2. The multimodal dialogue dynamic emotion recognition method based on relational subgraph interaction according to claim 1, characterized in that, There is a mapping relationship between the discourse sequence and the speaker sequence. ,in, This indicates that the i-th sentence was spoken by the j-th speaker. For the i-th utterance, Let j be the j-th speaker.

3. The multimodal dialogue dynamic emotion recognition method based on relational subgraph interaction according to claim 1, characterized in that, The modal feature extractor includes: a RoBERTa Large model, an openSMILE model, a DenseNet model, and a linear layer.
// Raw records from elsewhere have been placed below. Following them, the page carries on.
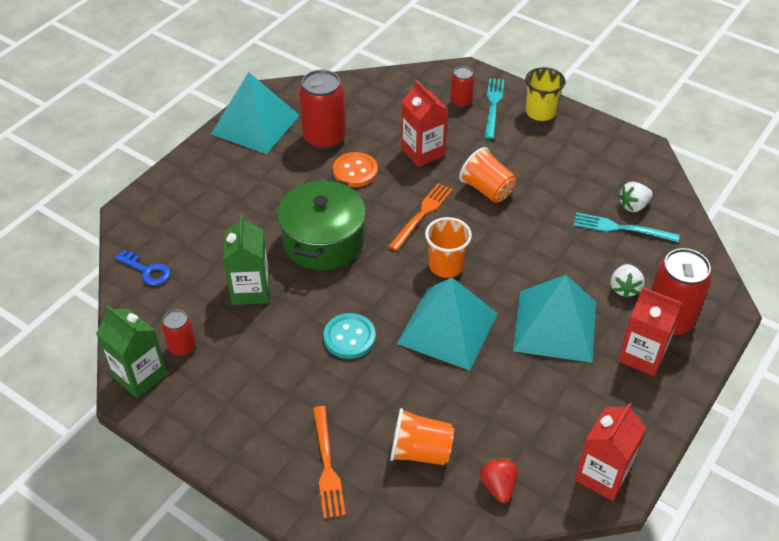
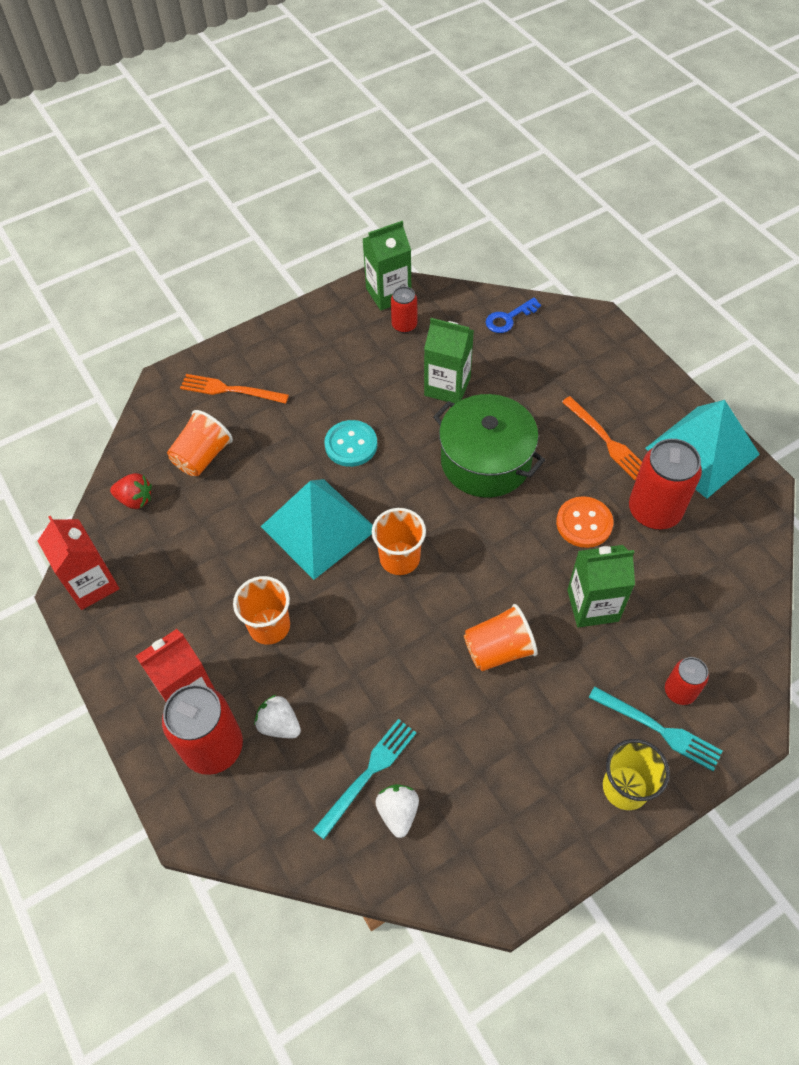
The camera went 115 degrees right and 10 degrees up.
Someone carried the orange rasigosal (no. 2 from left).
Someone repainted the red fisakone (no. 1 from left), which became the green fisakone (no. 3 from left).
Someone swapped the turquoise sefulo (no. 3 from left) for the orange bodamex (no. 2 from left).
The modal feature extractor processes multimodal dialogue by: using the RoBERTa Large model to extract the initial text modal features of the multimodal dialogue, using the openSMILE model to extract the initial auditory modal features of the multimodal dialogue, using the DenseNet model to extract the initial visual modal features of the multimodal dialogue, and inputting the initial text modal features, initial auditory modal features, and initial visual modal features into the linear layer for dimensionality unification to obtain text modal features, auditory modal features, and visual modal features.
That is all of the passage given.